Ces techniques multiples de contrôle des organismes utilisent les psychés et les corps comme des instruments psychologiques et politiques purs et pratiques, adaptés à la logique d’exploitation économique capitaliste ; l’effort, la tension démentielle du corps vers son activité rémunérée, la recherche de partenaires utiles au bon fonctionnement d’une machine à gouverner, d’un projet, ou d’un groupe, (société privée, famille, administration ou association) assurent à la société de contrôle sa pérennité et lui fournit ses principes naturels de subsistance. Quand faire l’amour devient une partie de gestes prévus, exécutables et réduite à un assemblage mécanique de mouvements, pour une stratégie globale de rationalisation de la pulsion, il faut se demander dans quelles mesures, nous hommes, adolescent.es, femmes, nous sommes en capacité de résister à cette sorte de pression sociale extérieure par l’expression de désirs naturels et nouveaux.
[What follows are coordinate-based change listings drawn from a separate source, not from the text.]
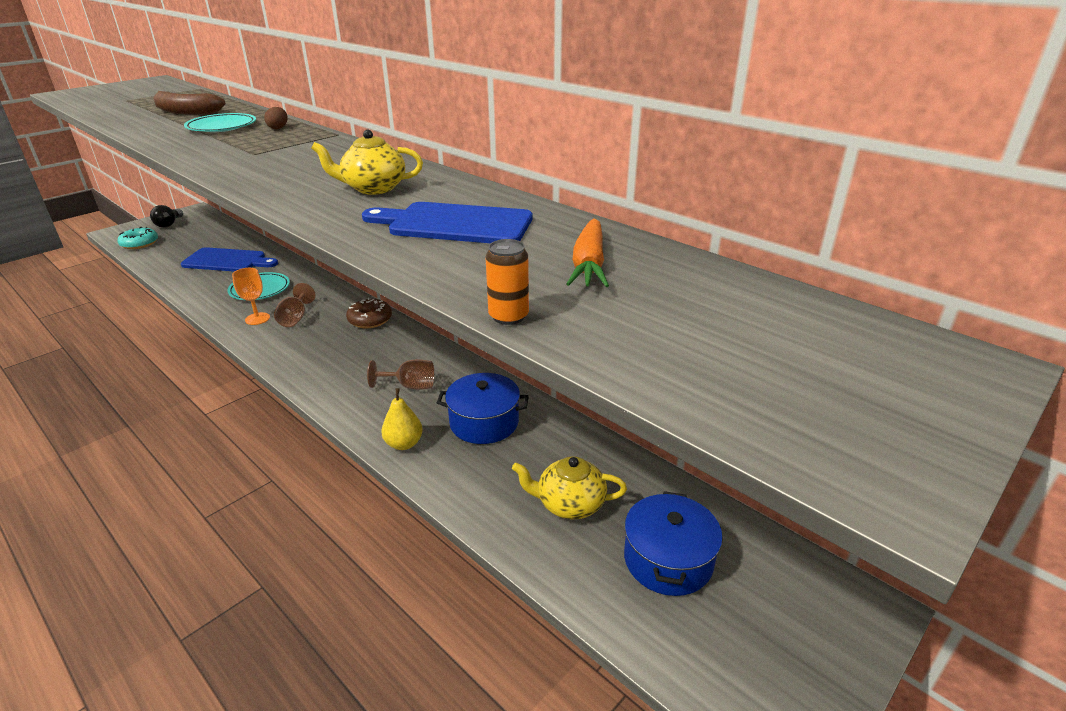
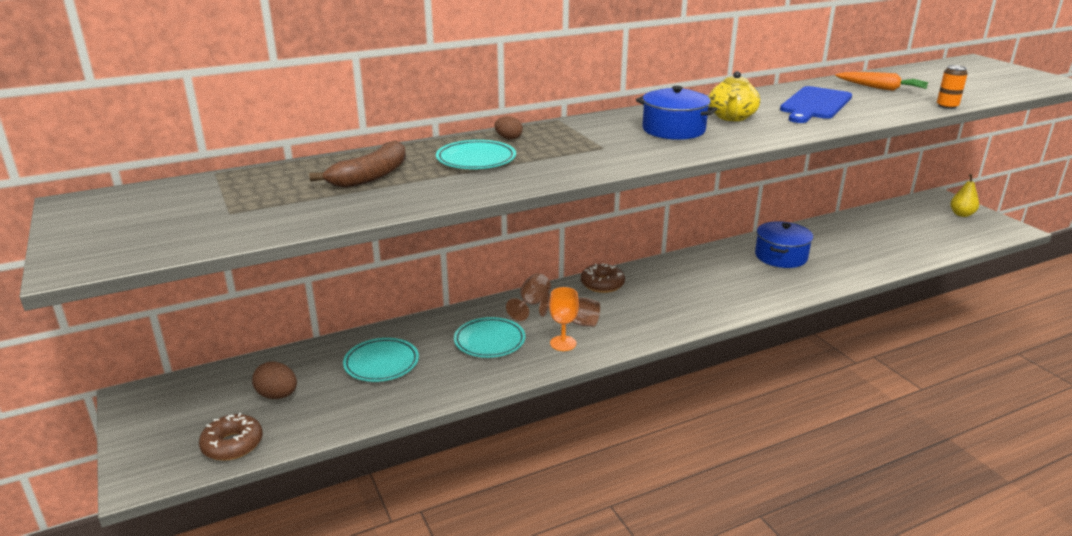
camera: 70 degrees left, 5 degrees down
(139, 244) = (232, 444): turquoise donut -> brown donut
(169, 224) = (172, 419): black light bulb -> none
(190, 242) = (277, 395): none -> brown egg
(227, 261) = (381, 363): blue cutting board -> turquoise plate
(404, 444) = (801, 286): yellow pear -> yellow pear (961, 214)
(410, 386) = (725, 277): brown goblet -> brown goblet (531, 304)
(569, 504) = (868, 244): yellow teapot -> none
(668, 560) = (913, 229): blue pot -> blue pot (673, 130)

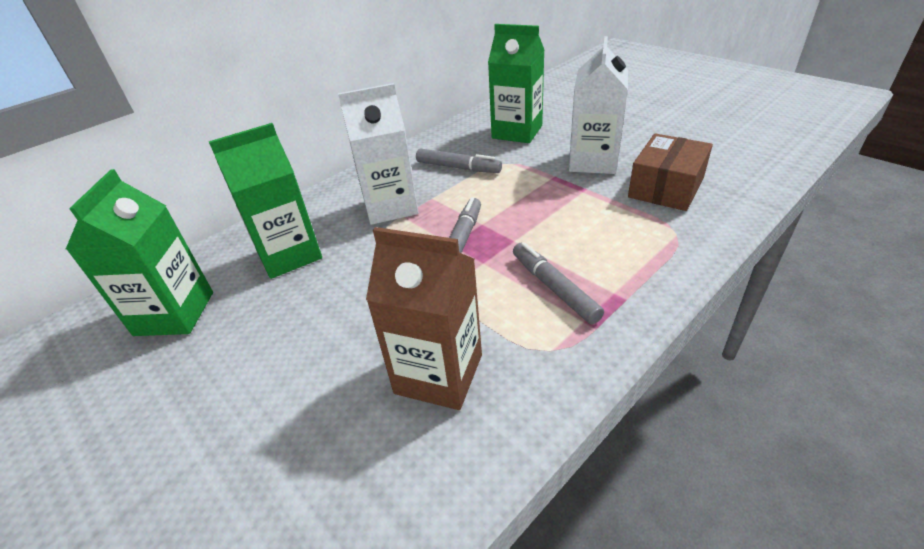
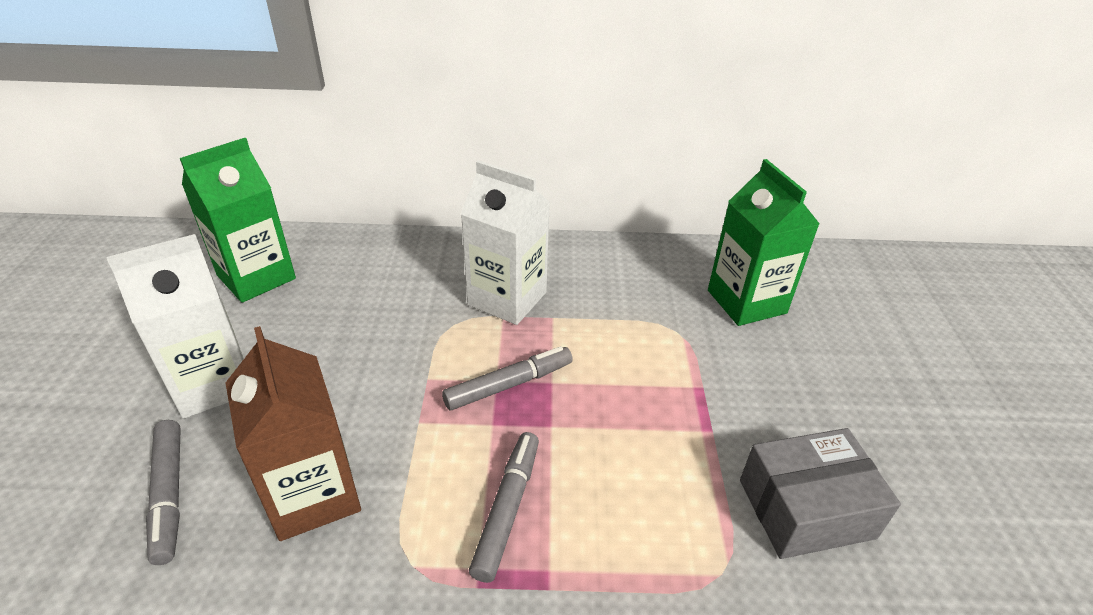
camera: 40 degrees right, 0 degrees up
(289, 255) = (378, 285): green carton -> none
(458, 167) = (624, 301): grey marker -> grey marker (169, 494)
(593, 161) = (773, 404): white carton -> white carton (213, 383)
(666, 187) = (806, 509): brown box -> grey box

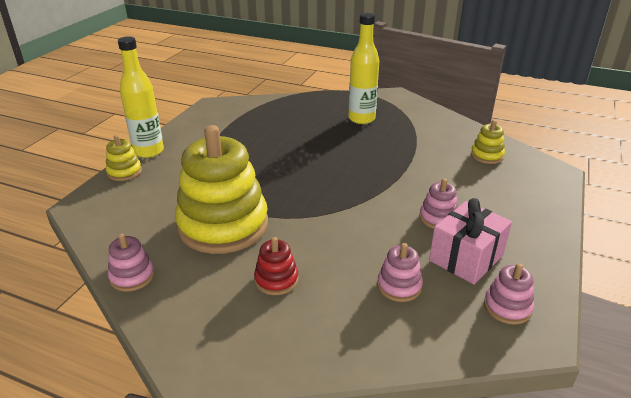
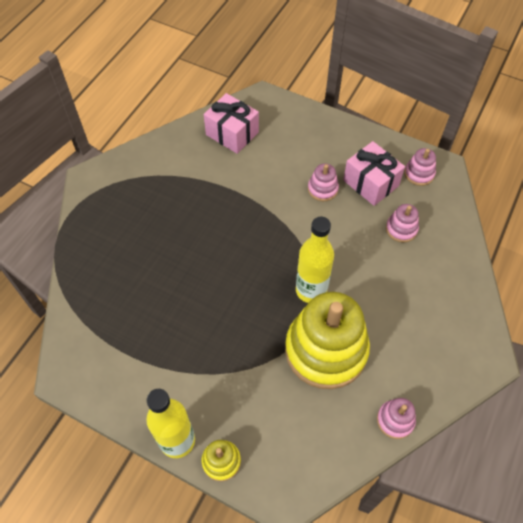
camera: 85 degrees left, 25 degrees up
(276, 280) = (397, 308): red stacking toy -> none
(361, 119) = (141, 217): yellow bottle -> yellow bottle (311, 290)
(486, 156) = (232, 133): yellow stacking toy -> pink gift

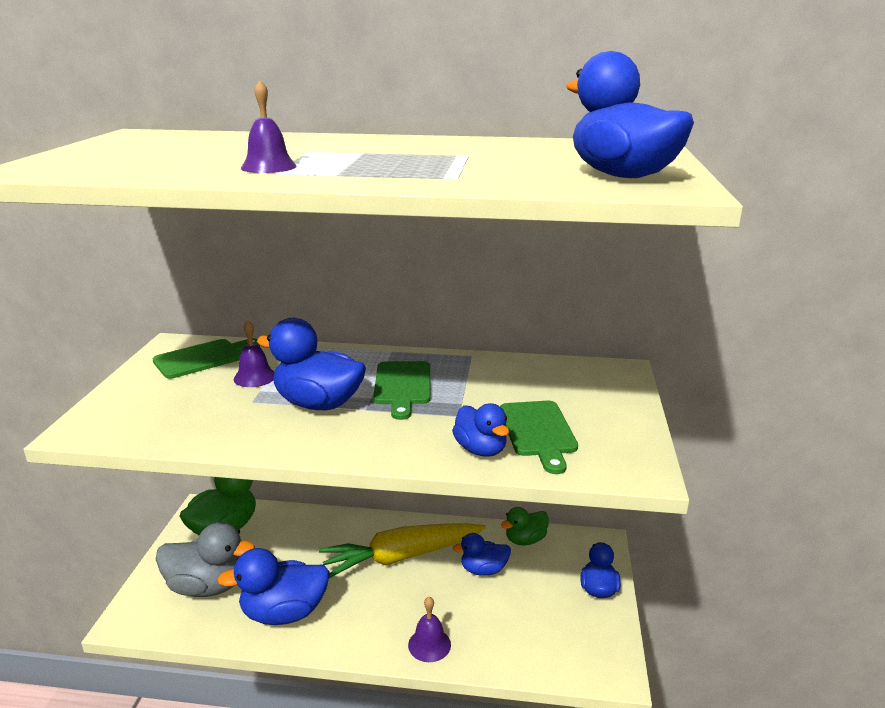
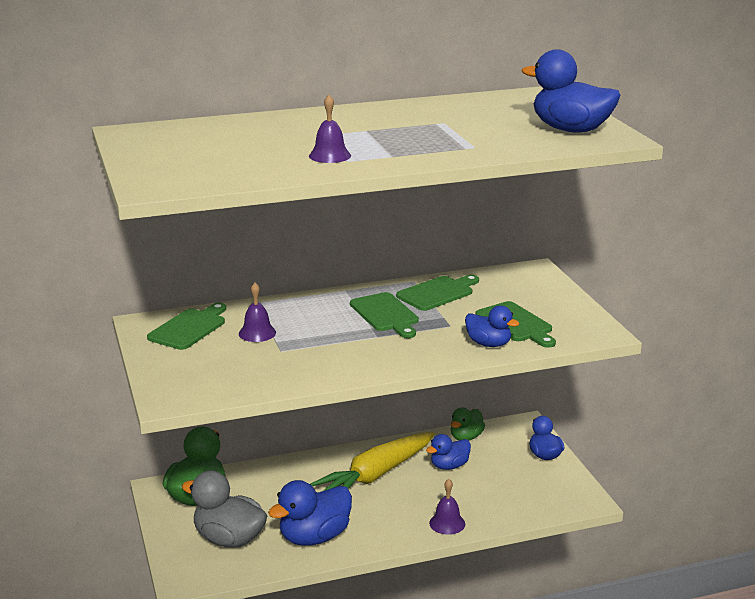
camera: 25 degrees left, 0 degrees up
(207, 586) = (229, 539): grey duck -> grey duck turned 135 degrees counterclockwise
(318, 404) = (335, 340): blue duck -> none
(483, 374) = (437, 293): none -> green cutting board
Le recours à l’exil social, spirituel, érotique ou politique, peut rendre possible la création d’espaces-temps différents, situés hors du monde capitaliste étroit en même temps que soigner ces maladies du contrôle et de la transparence que sont la réduction de l’être humain sensible à un faisceau d’instincts organiques capitalisables, prévus ou programmés. Cette technologie du psycho-politique fait de l’âme ou de l’énergie créatrice, une image-schématique, figée dans un amas de types moraux ou sociaux acceptables et calibrés pour mieux vivre en société. Ainsi, des techniques de séduction pour les hommes réduits à des sortes d’alpha-prêtres vont réduire le corps des femmes à des objets de conquêtes, de craintes ou de soumissions, selon le régime politique de contrôle, (capitaliste autoritaire, ou théocratique répressif). Et cette réduction violente de la différence subjective à un modèle essentialiste et exclusif des corps fait partie aussi d’une consommation mondiale massive d’une pornographie violente et de mauvaise qualité qui exclut l’imprévisibilité du désir, la sensibilité indirecte aux formes des corps humains et à l’érotisme de la langue, de l’esprit, des gestes et des attitudes.

L’expérience du contact entre êtres sensibles ne peut s’appauvrir, par une réduction du toucher sensible par les mots, les sons, l’image ou la peau, à une série optimale de séquences ou de visionnage brut autocentrée et exclusif, de corps-objets calibrés suivant des algorithmes de sélection qui font des assemblages mécaniques de mots-clés et de scénettes risibles, les plus excitants, les plus consommables, les seules scènes ultimes d’une décharge de l’excitation pulsionnelle.

Car l’expérience du contact est l’expérience majeure en communication, elle mobilise l’acte dans toutes ses dimensions mêlées ; impulsion, perception, manipulation et consommation. En même temps qu’elle permet par la perception du visage, la lumière des regards, les gestes infiniment riches, variables, la reconnaissance de l’altérité radicale, elle ré-ouvre un futur d’interactions et de projets. Voir l’attitude d’un.e autre que soi, par l’effet de l’émotion qu’elle soit primitive ou complexe, (la joie, la pitié, l’amour, la sympathie, la crainte ..) c’est retrouver notre fonds communs de réactions humaines et refaire en un instant et à tout moment possible, les liens sociaux qui constituent le monde dans lequel nous vivons.